According to the WHO, pain is an "unpleasant sensory and emotional experience, linked to existing or potential tissue damage, or described in terms suggestive of such damage". It is a legal obligation to evaluate and take care of it (law of 03/04/2022). However, there are still areas where this is not addressed, particularly in cirrhotic patients (Piano V et al. 2023). The global prevalence of cirrhosis increased by 74.53% between 1990 and 2017 (Liu YB et al, 2022, INSERM France file and Zhai M et al. 2021). In France, the prevalence of cirrhosis is estimated to be 200,000 patients (Cohorte Constances 2017; Serfaty 2019). The causes are varied: toxic (alcohol), viral (hepatitis B, C, HIV), genetic (hemochromatosis, primary biliary cirrhosis) but also iatrogenic or linked to a metabolic syndrome, non-alcoholic fatty liver disease.
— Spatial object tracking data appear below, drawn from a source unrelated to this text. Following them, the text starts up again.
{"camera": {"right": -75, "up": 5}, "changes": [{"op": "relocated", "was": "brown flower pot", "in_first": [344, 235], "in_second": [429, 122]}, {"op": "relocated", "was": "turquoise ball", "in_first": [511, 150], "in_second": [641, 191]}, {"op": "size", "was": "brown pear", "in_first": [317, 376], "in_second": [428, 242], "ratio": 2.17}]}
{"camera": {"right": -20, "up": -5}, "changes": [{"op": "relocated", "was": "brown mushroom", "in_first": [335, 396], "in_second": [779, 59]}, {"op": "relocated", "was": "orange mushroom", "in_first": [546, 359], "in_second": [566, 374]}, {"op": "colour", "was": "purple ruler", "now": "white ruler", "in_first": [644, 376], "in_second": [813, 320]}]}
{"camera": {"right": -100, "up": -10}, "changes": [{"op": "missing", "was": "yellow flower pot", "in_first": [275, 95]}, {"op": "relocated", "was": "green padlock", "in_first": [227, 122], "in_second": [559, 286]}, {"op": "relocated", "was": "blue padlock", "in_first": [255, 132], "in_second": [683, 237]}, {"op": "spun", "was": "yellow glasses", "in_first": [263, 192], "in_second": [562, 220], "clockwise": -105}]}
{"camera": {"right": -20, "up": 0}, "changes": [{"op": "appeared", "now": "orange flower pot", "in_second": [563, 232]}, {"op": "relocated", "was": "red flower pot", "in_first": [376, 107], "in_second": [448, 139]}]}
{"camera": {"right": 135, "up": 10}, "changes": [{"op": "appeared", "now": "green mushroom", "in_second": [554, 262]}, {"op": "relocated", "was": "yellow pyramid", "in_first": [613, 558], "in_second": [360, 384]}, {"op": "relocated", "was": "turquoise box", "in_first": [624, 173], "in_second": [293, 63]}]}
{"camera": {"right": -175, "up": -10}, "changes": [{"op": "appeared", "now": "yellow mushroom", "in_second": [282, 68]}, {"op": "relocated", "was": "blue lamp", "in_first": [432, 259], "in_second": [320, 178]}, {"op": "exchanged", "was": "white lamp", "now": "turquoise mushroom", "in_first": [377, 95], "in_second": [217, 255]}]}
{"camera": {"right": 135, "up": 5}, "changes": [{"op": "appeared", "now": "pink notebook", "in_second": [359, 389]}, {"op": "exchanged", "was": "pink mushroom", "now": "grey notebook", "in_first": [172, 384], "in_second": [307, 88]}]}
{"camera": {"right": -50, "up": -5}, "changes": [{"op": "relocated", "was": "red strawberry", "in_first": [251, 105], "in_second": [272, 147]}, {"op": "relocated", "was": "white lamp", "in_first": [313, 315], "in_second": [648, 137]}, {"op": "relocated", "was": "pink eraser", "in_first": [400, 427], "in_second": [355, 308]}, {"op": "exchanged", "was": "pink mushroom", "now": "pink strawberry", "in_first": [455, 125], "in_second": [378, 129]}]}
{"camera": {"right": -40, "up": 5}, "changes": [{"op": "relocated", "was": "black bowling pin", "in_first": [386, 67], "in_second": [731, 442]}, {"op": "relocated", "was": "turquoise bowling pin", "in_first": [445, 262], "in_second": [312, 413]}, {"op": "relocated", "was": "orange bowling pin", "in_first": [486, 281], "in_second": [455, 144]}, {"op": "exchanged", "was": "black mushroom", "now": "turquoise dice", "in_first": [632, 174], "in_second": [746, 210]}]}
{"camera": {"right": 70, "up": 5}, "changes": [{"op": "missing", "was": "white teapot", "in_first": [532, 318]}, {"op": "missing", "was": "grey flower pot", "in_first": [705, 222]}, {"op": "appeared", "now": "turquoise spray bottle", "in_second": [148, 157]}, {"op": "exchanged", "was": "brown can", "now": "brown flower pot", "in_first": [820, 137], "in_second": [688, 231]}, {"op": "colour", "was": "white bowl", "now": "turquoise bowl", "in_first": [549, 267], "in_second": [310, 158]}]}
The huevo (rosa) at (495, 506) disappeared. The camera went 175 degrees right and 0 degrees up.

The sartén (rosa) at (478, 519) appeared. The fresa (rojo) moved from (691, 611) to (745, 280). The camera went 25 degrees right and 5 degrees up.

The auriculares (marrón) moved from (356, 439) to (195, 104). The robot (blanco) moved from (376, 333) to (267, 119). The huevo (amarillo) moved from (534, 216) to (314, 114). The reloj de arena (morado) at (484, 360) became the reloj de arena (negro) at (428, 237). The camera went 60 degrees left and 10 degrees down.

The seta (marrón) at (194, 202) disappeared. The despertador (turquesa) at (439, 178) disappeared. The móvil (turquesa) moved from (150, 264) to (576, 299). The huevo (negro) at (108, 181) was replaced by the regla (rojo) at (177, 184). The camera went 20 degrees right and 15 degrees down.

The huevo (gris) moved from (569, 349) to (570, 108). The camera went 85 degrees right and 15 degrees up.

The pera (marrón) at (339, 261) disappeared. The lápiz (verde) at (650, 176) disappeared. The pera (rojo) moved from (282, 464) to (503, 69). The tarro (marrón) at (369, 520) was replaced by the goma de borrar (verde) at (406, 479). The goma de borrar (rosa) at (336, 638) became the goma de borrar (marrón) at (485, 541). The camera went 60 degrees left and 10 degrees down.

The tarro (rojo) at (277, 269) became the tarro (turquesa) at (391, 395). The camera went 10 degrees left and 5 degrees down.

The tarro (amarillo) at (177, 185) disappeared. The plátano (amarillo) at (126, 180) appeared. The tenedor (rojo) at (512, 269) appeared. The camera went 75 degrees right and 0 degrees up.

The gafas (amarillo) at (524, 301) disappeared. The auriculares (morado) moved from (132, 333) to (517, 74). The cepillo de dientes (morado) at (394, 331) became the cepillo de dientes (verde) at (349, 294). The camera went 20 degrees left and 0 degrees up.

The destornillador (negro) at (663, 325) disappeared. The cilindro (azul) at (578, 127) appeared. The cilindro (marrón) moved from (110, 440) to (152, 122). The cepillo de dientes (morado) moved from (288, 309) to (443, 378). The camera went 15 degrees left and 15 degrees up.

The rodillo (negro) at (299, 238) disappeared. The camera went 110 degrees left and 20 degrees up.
The first symptoms of cirrhosis are fatigue, loss of appetite and weight, nausea and vomiting, discomfort and abdominal pain. More serious symptoms may appear such as depression, confusion, sleep disturbances, edema of the lower limbs, ascites, severe pruritus or jaundice. All of these symptoms can be the cause of the pain. However, to date, there are no studies in France on the epidemiology of pain in patients with cirrhosis (Piano V et al. 2023, Klinge M, et al, 2018). To evaluate the prevalence of pain in cirrhotic patients hospitalized at the Center Hospitalier de la Dracénie in Draguignan. Patients hospitalized at the Dracénie CH with a diagnosis of cirrhosis in its patients will be identified in the various departments by a referring doctor who will have to contact Dr PIANO. The latter, as investigating doctor, will then be able to select the patients meeting the inclusion criteria of the protocol and the informants of the existence of the research. He will explain the study to them in detail, give them sufficient time for reflection before obtaining their oral agreement and giving them the information-no-opposition letter. The research will require a single consultation lasting between 15 and 45 minutes. During the visit, the patient will be asked whether or not they are experiencing pain.